4 luglio 2022

Sliding doors: la lezione di Musement



Il tempismo, nella vita, è tutto. E lo è ancora di più se operi nel campo dell’innovazione. Riuscire a capire quando è il momento per investire, quando è l’ora di apportare dei cambiamenti, quando bisogna lasciare andare, terminare l’avventura o – nel migliore di casi – intraprendere altre strade fatte di exit e acquisizioni, è cruciale. Ed è questa la lezione più importante che custodiscono – e diffondono – Marco De Guzzis e Alessandro Petazzi, entrambi volti importantissimi della storia di Musement, la startup diventata scaleup che ha conquistato il mondo scommettendo sul turismo culturale italiano.
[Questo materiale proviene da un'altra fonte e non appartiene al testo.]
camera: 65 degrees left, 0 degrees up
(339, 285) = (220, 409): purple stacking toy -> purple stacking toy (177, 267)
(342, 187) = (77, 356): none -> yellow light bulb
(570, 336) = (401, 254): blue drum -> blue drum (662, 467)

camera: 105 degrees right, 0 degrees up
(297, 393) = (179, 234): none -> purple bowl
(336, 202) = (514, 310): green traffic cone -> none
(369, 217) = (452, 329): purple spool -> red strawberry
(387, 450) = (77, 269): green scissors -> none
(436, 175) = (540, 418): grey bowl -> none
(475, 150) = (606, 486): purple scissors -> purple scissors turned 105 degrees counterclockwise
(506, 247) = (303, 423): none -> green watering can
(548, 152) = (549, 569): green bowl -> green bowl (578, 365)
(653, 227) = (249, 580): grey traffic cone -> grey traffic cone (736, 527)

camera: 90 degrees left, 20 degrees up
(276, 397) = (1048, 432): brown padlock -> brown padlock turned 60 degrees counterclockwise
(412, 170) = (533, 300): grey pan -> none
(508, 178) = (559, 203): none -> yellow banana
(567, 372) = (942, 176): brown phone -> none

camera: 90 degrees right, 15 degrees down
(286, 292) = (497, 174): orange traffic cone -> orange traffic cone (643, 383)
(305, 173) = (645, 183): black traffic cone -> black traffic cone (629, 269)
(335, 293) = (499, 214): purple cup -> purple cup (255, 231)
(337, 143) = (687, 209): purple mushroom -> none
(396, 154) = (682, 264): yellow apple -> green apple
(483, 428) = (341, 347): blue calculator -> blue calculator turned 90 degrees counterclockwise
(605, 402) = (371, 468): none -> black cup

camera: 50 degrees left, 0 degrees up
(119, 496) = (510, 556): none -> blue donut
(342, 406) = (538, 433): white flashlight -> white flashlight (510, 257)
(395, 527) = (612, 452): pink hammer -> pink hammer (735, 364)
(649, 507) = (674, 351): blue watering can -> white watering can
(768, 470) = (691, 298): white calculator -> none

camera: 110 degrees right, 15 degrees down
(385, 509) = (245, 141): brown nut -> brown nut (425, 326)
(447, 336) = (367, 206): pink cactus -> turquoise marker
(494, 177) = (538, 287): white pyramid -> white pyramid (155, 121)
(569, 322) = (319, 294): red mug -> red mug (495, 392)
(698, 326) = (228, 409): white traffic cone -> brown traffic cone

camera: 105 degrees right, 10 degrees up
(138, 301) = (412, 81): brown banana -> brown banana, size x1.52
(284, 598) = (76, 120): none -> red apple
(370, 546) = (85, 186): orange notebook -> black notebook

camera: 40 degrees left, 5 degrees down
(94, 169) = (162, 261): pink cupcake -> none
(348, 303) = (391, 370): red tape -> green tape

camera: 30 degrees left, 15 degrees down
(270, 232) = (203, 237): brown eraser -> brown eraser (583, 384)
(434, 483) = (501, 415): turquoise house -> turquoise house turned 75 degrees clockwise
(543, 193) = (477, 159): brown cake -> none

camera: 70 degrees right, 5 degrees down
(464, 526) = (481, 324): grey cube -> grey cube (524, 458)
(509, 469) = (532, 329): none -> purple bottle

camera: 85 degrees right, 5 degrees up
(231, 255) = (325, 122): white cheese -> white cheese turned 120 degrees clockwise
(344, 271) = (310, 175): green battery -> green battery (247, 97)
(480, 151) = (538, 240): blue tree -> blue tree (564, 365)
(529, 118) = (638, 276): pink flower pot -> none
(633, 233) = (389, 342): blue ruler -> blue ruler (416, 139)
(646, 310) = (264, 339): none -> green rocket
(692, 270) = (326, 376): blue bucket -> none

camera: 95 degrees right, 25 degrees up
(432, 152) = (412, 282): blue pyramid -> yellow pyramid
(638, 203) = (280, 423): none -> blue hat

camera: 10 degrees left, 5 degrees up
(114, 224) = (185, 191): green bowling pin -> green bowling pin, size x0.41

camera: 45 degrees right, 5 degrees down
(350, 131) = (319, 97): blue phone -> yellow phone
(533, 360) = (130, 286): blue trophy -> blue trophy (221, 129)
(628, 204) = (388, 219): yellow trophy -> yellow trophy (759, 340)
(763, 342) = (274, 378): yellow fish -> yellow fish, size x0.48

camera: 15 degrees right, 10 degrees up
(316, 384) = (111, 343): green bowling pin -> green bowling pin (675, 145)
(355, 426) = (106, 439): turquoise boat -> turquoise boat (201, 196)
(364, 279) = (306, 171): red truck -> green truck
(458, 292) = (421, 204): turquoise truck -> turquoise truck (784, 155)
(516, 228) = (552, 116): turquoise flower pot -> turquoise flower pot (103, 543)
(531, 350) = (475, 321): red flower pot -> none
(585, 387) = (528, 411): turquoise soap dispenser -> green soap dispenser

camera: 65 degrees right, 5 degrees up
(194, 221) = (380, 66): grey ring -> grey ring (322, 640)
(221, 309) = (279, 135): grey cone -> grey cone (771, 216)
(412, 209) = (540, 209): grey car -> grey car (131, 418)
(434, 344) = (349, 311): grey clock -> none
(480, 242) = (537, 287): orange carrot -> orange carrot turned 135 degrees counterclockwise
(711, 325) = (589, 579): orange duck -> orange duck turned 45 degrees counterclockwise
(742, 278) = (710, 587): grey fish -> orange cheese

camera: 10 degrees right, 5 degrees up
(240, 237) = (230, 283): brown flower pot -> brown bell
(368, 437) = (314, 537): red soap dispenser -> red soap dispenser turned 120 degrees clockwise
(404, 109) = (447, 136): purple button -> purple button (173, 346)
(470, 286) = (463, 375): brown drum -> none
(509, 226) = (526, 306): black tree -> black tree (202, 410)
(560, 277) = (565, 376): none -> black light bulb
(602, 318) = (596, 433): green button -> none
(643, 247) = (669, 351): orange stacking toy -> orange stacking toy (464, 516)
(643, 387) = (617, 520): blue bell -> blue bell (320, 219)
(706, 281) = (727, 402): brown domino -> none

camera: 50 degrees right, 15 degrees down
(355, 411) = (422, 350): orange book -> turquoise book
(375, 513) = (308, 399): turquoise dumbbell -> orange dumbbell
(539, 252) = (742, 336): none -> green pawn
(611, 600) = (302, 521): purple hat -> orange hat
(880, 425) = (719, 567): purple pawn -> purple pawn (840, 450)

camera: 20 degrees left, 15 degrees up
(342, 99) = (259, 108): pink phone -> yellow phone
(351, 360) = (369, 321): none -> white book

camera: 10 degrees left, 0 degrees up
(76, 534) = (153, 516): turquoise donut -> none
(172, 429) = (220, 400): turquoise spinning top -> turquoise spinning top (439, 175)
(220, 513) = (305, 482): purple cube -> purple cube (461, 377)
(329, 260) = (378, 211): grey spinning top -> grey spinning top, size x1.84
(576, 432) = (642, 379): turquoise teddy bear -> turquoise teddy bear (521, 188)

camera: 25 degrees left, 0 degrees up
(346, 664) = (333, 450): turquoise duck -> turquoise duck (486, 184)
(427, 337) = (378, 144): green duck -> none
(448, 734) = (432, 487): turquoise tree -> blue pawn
De Guzzis, manager e Business Angel, nonché CEO, responsabile di Business Unit e Direttore in ambito marketing, pianificazione e strategia sia in grandi gruppi come Toro Assicurazioni, Gruppo De Agostini e Invitalia, sia nel mondo delle PMI nei settori di arte, editoria, assicurazioni, beni di lusso, è stato board member di IAG e nella sua carriera ha investito in oltre 10 startup. Tra queste, Musement, di cui è stato Champion e board member. Un progetto nato dall’intuizione di Alessandro Petazzi e dei suoi soci, Claudio Bellinzona, Fabio Zecchini e Paolo Giulini, uniti da un’ambizione chiara: creare uno degli aggregatori online più importanti al mondo nella proposta di attività esperienziali artistico – culturali dedicate ai viaggiatori.

Petazzi, da dove nasce il sogno di Musement?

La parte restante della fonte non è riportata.